1 Make your own Biodiesel Part 2
Virginia Colebe edited this page 2025-01-11 12:00:08 -05:00


Anybody can make biodiesel. It's easy, you can make it in your kitchen-- and it's BETTER than the petro-diesel fuel the big oil companies sell you. Your diesel motor will run much better and last longer on your home-made fuel, and it's much cleaner-- much better for the environment and better for health.

If you make it from utilized cooking oil it's not only low-cost but you'll be recycling a troublesome waste product. Best of all is the GREAT sensation of flexibility, self-reliance and empowerment it will offer you. Here's how to do it-- whatever you need to know.

Straight grease fuel (SVO) systems can be a tidy, efficient and affordable choice. Unlike biodiesel, with SVO you need to customize the engine. The finest way is to fit a professional singletank SVO system with replacement injectors and glowplugs optimised for veg-oil, along with fuel heating.

With the German Elsbett single-tank SVO system for example you can utilize petro-diesel, biodiesel or SVO, in any mix. Just launch and go, stop and change off, like any other cars and truck. Journey to Forever's Toyota TownAce van uses an Elsbett single-tank system. More

There are also two-tank SVO systems which pre-heat the oil to make it thinner. You have to begin the engine on ordinary petroleum diesel or biodiesel in one tank and then change to SVO in the other tank when the veg-oil is hot enough, and change back to petro- or biodiesel before you stop the engine, or you'll coke up the injectors.
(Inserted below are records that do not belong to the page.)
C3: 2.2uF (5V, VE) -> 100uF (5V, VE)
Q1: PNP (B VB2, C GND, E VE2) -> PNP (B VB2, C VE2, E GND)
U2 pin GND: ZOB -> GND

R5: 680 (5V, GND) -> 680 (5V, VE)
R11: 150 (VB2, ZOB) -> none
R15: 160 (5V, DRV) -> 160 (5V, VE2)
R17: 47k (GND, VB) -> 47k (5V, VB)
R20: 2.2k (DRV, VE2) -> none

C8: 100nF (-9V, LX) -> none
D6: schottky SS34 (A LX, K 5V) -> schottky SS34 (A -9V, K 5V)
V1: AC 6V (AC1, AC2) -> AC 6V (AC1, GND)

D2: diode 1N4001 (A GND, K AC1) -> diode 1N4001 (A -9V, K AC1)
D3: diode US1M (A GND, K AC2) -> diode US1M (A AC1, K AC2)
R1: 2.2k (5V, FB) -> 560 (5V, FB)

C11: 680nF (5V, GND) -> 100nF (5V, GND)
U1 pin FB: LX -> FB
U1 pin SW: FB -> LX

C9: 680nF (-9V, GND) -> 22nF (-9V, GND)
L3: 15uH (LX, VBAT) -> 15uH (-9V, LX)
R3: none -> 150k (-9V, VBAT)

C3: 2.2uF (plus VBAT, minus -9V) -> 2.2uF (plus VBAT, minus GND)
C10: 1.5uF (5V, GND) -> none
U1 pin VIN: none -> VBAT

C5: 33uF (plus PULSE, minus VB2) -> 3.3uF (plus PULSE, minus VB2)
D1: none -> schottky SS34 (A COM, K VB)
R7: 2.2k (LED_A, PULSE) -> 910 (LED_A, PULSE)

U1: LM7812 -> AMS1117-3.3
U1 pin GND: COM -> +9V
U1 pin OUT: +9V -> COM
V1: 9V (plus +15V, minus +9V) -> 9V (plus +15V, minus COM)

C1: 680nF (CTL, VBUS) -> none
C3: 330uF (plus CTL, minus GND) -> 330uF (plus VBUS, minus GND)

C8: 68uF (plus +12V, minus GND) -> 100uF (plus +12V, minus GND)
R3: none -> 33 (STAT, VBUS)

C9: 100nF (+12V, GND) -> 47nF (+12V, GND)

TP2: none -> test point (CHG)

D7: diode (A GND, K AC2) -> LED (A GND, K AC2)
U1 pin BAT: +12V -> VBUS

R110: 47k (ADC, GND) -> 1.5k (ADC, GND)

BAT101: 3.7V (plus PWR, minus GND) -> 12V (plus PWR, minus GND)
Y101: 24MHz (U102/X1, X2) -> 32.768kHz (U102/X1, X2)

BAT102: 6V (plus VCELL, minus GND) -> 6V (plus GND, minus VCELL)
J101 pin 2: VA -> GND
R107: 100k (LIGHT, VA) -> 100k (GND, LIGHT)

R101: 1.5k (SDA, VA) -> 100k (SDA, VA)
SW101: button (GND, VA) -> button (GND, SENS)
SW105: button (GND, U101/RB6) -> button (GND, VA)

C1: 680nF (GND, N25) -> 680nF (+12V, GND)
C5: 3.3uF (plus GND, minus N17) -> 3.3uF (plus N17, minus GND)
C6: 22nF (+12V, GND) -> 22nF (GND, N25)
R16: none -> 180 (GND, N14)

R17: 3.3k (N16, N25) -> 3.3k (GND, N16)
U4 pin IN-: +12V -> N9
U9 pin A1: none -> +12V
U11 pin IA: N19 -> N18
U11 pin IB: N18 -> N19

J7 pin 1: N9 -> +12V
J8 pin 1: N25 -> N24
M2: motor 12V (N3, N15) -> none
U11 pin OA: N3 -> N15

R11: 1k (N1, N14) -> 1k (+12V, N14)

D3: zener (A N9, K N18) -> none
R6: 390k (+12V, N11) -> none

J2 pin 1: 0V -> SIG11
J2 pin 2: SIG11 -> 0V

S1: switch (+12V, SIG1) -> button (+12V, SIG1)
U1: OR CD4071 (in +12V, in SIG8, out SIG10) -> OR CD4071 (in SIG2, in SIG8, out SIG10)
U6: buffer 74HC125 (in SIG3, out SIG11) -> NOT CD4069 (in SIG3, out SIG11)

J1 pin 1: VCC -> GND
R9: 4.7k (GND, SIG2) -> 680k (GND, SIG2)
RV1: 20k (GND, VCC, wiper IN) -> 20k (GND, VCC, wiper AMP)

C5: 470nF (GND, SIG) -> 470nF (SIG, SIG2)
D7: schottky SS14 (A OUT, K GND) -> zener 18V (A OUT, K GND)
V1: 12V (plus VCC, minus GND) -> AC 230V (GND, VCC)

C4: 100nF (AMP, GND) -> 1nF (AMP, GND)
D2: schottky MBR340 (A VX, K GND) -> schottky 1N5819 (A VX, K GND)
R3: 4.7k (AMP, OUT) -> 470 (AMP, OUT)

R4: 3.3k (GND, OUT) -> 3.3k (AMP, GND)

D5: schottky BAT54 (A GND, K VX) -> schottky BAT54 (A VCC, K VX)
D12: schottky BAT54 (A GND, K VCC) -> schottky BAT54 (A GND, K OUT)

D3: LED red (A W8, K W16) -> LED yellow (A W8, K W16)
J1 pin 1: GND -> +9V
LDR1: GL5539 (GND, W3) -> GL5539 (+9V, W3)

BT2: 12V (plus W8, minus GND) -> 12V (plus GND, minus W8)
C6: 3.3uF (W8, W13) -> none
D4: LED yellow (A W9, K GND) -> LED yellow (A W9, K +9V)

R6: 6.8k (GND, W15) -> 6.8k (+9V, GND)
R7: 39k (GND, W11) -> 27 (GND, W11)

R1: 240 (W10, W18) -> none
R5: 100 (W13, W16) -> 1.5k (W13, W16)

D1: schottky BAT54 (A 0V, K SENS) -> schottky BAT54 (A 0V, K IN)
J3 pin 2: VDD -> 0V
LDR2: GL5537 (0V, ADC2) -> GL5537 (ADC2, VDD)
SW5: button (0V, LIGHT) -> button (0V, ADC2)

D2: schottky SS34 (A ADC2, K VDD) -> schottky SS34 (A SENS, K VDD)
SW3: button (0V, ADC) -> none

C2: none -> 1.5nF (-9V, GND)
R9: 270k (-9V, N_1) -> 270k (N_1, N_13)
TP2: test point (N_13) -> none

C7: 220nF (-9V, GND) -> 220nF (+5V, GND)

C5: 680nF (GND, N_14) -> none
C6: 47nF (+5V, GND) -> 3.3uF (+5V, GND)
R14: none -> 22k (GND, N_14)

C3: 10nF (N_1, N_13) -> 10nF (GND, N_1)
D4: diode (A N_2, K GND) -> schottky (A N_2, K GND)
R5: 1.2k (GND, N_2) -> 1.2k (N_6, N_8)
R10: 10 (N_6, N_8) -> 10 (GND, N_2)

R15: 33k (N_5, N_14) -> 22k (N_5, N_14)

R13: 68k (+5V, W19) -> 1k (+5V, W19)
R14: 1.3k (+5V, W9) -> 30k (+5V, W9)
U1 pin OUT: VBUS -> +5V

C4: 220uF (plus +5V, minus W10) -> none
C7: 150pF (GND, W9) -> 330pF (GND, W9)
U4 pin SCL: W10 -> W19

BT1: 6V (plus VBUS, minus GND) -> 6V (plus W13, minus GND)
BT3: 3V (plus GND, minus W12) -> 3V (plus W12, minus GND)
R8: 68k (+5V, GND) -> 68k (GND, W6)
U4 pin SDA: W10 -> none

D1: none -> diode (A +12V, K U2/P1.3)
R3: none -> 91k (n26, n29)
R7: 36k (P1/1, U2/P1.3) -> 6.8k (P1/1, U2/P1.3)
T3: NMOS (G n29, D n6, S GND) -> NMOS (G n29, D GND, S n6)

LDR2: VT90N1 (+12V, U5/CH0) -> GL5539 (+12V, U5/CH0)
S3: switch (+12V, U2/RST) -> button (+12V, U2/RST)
More details on straight grease systems in my blog site.

3. Biodiesel or SVO?

Biodiesel has some clear benefits over SVO: it works in any diesel, with no conversion or modifications to the engine or the fuel system-- simply put it in and go. It also has better cold-weather homes than SVO (but not as great as petro-diesel-- see Using biodiesel in winter). Unlike SVO,

it's backed by lots of long-lasting tests in numerous countries, consisting of countless miles on the roadway.

Biodiesel is a clean, safe, ready-to-use, alternative fuel, whereas it's reasonable to say that numerous SVO systems are still experimental and need further development.

On the other hand, biodiesel can be more pricey, depending how much you make, what you make it from and whether you're comparing it with new oil or used oil (and depending on where you live). And unlike SVO, it needs to be processed first.

But the large and quickly growing around the world band of homebrewers do not mind-- they make a supply each week or as soon as a month and soon get used to it. Many have actually been doing it for many years.

Anyway you have to process SVO too, specifically WVO (waste vegetable oil, used, cooked), which lots of people with SVO systems utilize because it's cheap or totally free for the taking. With WVO food particles and impurities and water need to be gotten rid of, and it probably must be deacidified too. Biodieselers state, "If I'm going to have to do all that I might too make biodiesel rather." But scoff at that-- it's much less processing than making biodiesel, they state. To each his own.